Il repertorio di Udronotto comprende la ricostruzione di dipinti, fotografie, scene di films (Casablanca, Vacanze romane, Il laureato, Blues Brothers); è recente lo straordinario ritratto di Barak Obama, pubblicato nel dicembre scorso sul Time. Altrettanto eccellente è l’omaggio che Udronotto ha dedicato alla Spezia, con la riproposizione della sua modernissima cattedrale.
Merita considerazione il testo di Filippo Lubrano, intelligentemente giocato sull’ambigua assonanza fra Lego e l’Ego, termine della psicoanalisi che definisce l’Io, secondo Freud uno dei tre aspetti (gli altri sono l’Es e il Super-Ego) della psiche umana. Tema che Lubrano affronta sin dall’inizio del suo contributo affermando che “l’Ego è costruzione quotidiana, lunga, faticosa, ma anche divertente”, una lenta costruzione che parte dalla nascita della persona e conduce gradualmente alla conquista della personalità. Nei Lego di Udronotto c’è l’Ego di Udronotto, di cui non possiedo elementi per esplicitarlo. Credo, comunque, di poter affermare che la sua “Little Art”, caratterizzata dal paziente e meticoloso mettere insieme secondo una precisa logica progettuale, ci consegni un artista molto libero e, a mio avviso, ottimista.
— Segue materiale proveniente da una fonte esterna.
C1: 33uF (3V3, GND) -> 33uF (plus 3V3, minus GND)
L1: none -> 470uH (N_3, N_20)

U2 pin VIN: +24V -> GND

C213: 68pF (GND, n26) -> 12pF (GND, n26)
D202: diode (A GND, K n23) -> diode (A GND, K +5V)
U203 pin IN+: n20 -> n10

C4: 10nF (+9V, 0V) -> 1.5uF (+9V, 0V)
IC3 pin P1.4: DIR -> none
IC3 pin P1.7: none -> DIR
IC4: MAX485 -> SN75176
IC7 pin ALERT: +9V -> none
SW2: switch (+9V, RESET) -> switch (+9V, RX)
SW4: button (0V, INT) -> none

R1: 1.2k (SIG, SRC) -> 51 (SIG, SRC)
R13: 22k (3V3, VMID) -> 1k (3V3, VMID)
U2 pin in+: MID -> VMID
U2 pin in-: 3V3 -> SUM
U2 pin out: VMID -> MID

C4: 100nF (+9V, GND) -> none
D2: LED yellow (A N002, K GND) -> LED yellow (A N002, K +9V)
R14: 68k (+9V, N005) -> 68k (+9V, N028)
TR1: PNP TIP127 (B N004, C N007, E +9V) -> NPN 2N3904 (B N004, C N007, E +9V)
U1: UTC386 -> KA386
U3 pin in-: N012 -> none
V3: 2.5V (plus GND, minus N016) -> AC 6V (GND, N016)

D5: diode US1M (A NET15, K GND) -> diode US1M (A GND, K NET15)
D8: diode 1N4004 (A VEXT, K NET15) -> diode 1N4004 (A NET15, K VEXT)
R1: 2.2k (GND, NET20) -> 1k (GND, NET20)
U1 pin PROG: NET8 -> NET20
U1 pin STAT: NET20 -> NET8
Lo sguardo di Marco Pece-Udronotto è proteso a possedere la grande arte del passato e del presente, rifiutando artificiosi intellettualismi, per traguardare una libertà stilistica, che non contraddice il suo temperamento, che si esprime con l’ineludibile vivacità creativa fusa tra i variopinti mattoncini danesi.